Sunday 31 March 2013

Five Buddhist techniques for practising patience


The Buddhist Practice of Patience


In Buddhism, the word khanti (Ksanti in Sanskrit), which is translated as ‘patience’ is also the word that gets translated as ‘tolerance’. It’s not just a grin-and-bear-it thing. It’s essentially the faculty that allows a person to stay in a positive mental and emotional state when faced with unpleasant circumstances.
The ancient Buddhist art of staying happy when things suck big time.
It is one of the 6 ‘perfections’ (‘paramitas’) that one must develop in order to be a bodhisattva (which is a highly-realised being in the later ‘Mahayana’ Buddhist tradition). So training in patience is pretty key.
As well as developing patience in general, the Buddha specifically mentioned 3 things that we need to try to cultivate patience with – I guess because they’re the things that tend to annoy most people:
1. Illness
2. The weather
3. Other people
That list always makes me chuckle. I would add unpleasant smells to that list. And bad music blasting out of headphones in train carriages. But I suppose they didn’t have headphones in ancient India (or train carriages).

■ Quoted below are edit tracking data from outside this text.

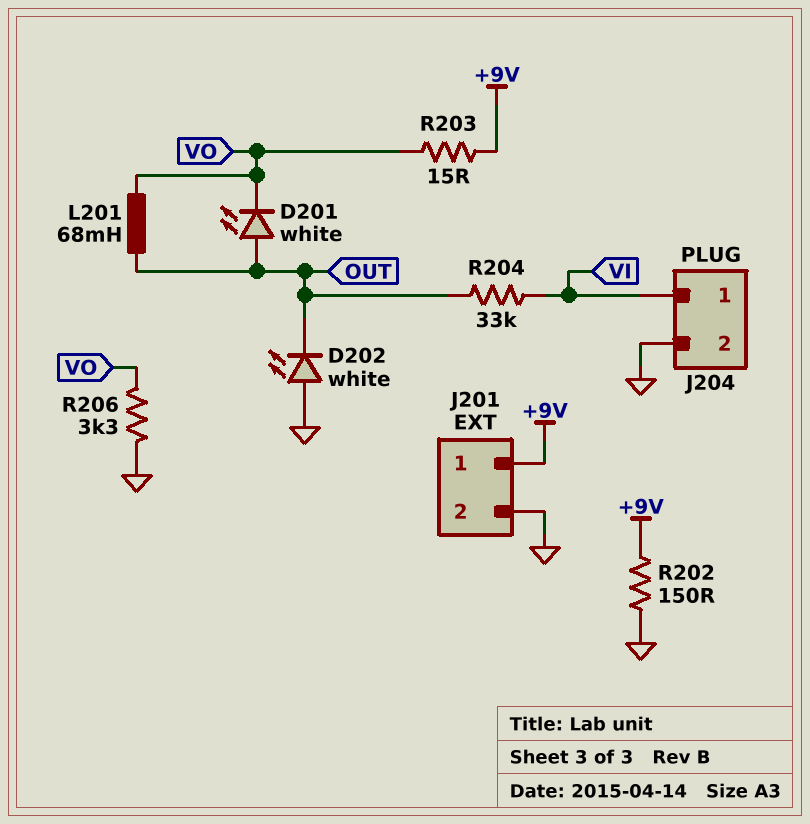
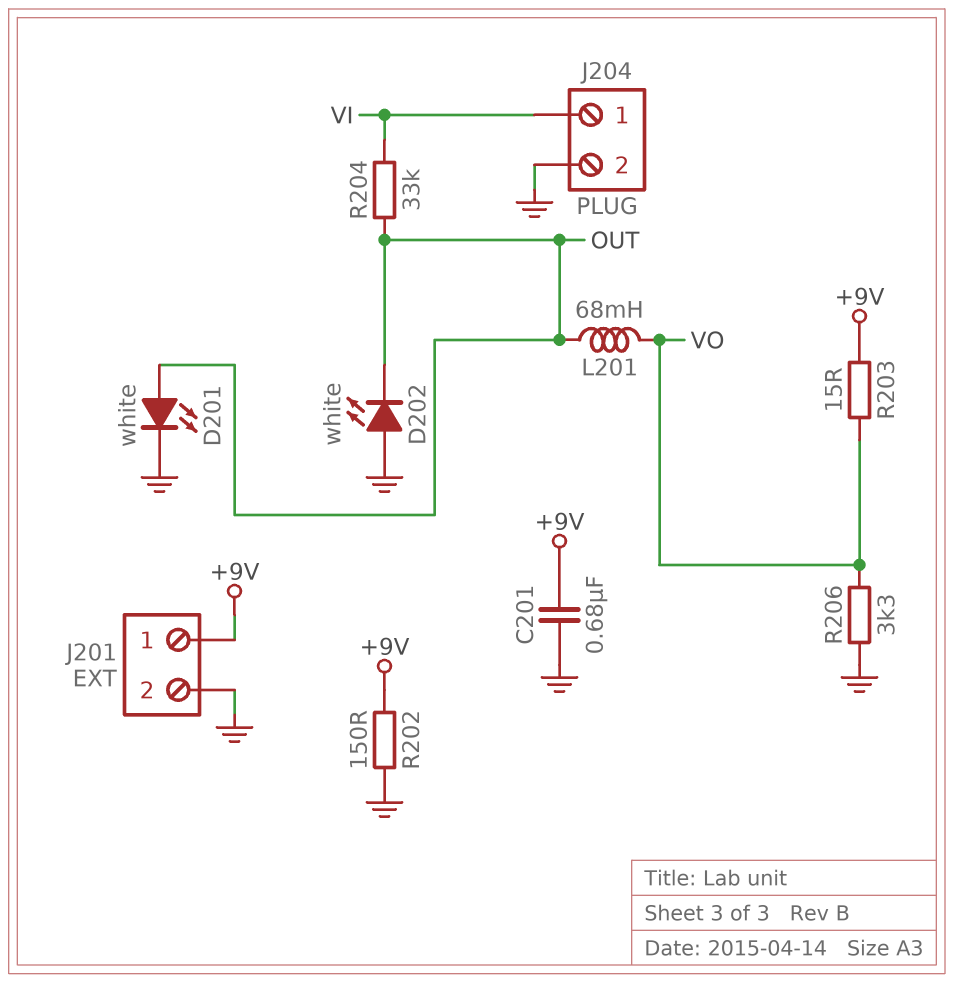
C201: none -> 680nF (+9V, GND)
D201: LED white (A OUT, K VO) -> LED white (A OUT, K GND)

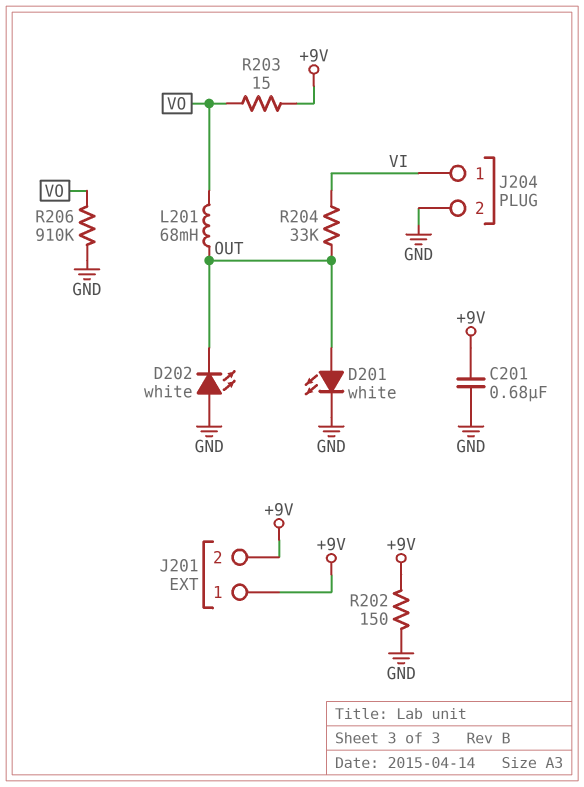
J201 pin 2: GND -> +9V
R206: 3.3k (GND, VO) -> 910k (GND, VO)

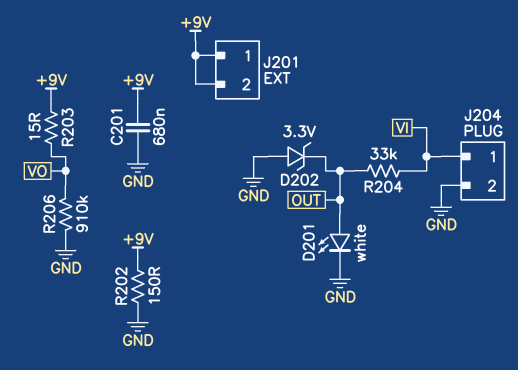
D202: LED white (A GND, K OUT) -> zener 3.3V (A GND, K OUT)
L201: 68mH (OUT, VO) -> none

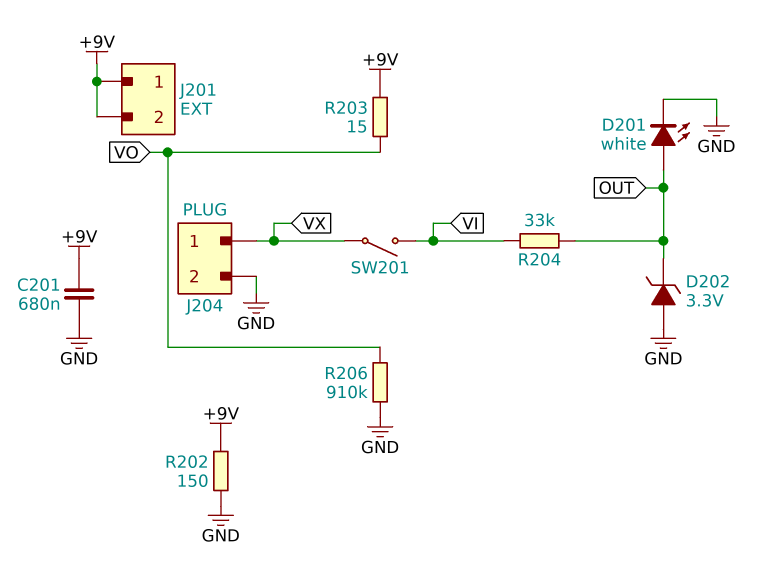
J204 pin 1: VI -> VX
SW201: none -> switch (VI, VX)

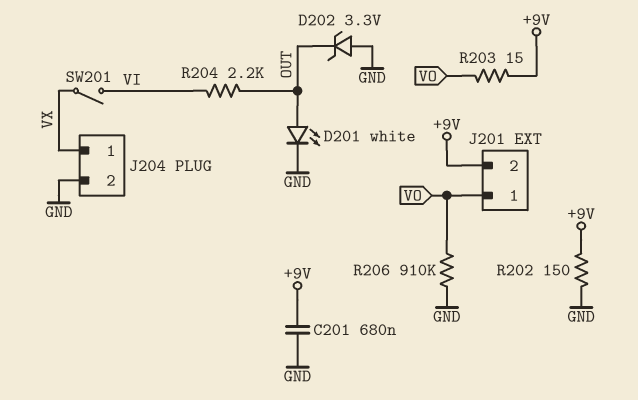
J201 pin 1: +9V -> VO
R204: 33k (OUT, VI) -> 2.2k (OUT, VI)

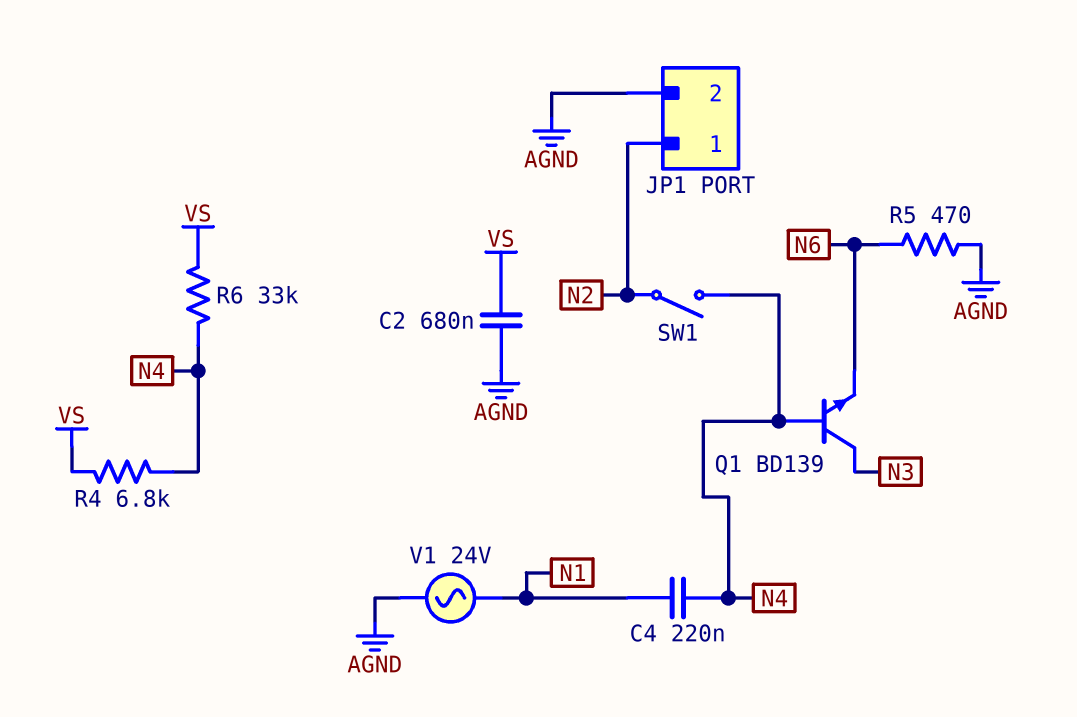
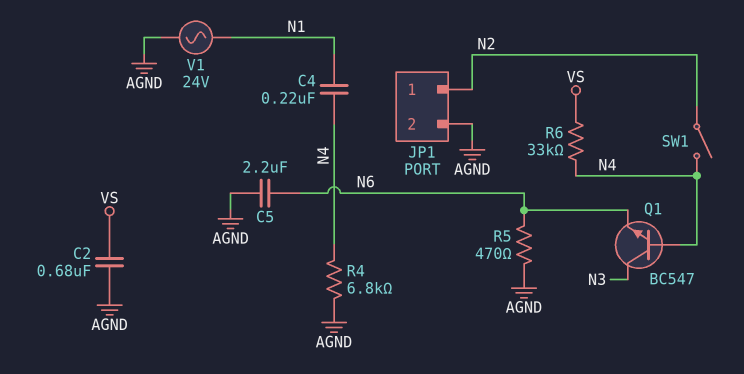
C5: none -> 2.2uF (AGND, N6)
Q1: NPN BD139 (B N4, C N3, E N6) -> NPN BC547 (B N4, C N3, E N6)
R4: 6.8k (N4, VS) -> 6.8k (AGND, N4)

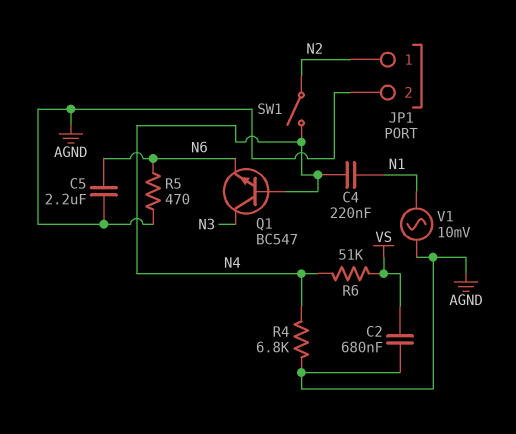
R6: 33k (N4, VS) -> 51k (N4, VS)
V1: AC 24V (AGND, N1) -> AC 10mV (AGND, N1)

Here are some tips, mostly from Santideva’s Bodhicaryavatara – ‘Guide to the Bodhisattva’s Way of Life’. I’m writing this on the train and from memory, but hopefully it’s pretty accurate. Feel free to correct any mistakes!
  1. Don’t try to get everything in your world right. Try to get your mind right. Santideva says ‘Why try to cover the entire world in leather, when simply covering the soles of your own feet will do the job just as well?’
  2. Try to remember that, even though the person in front of you is being an asshole, you are also contributing something to your current feeling (and there are a bunch of other factors that you’re not taking account of too). How tired you are, the weather, the fact that you’re late, perhaps you woke up 10 minutes late and now have to rush. It’s all part of the web of conditions that led to you currently feeling like this.We tend to lay a whole bunch of blame on people, when often a bunch of the problem is dues to non-human causes and conditions. But you can’t shout at lateness, whereas you can shout at a person.
  3. Remember that the person has a whole story that you aren't aware of. If you knew it, maybe you’d give them a break?
  4. Although in your world you are the subject and they are the object, in their world it’s the other way round. We tend to see ourselves (emotionally, if not philosophically) as the centre of the universe. We are the constant, the star of the show. Everyone else is a bit part – passing through. But you’re just a bit part in their life too. When you get your head around that, their lack of consideration becomes a little more understandable.
  5. Your enemy is your greatest teacher. You are fortunate they exist. That might seem strange, but think about it. When nothing and no one is rubbing you up the wrong way, you just drift through life, learning very little. We've all met people who are the result of this kind of ‘good fortune’!
We reflect most when something’s not right and we have to work out a way to deal with it. Learning to stay positive when things aren’t right is the big one. When you’ve cracked it, life is a piece of cake!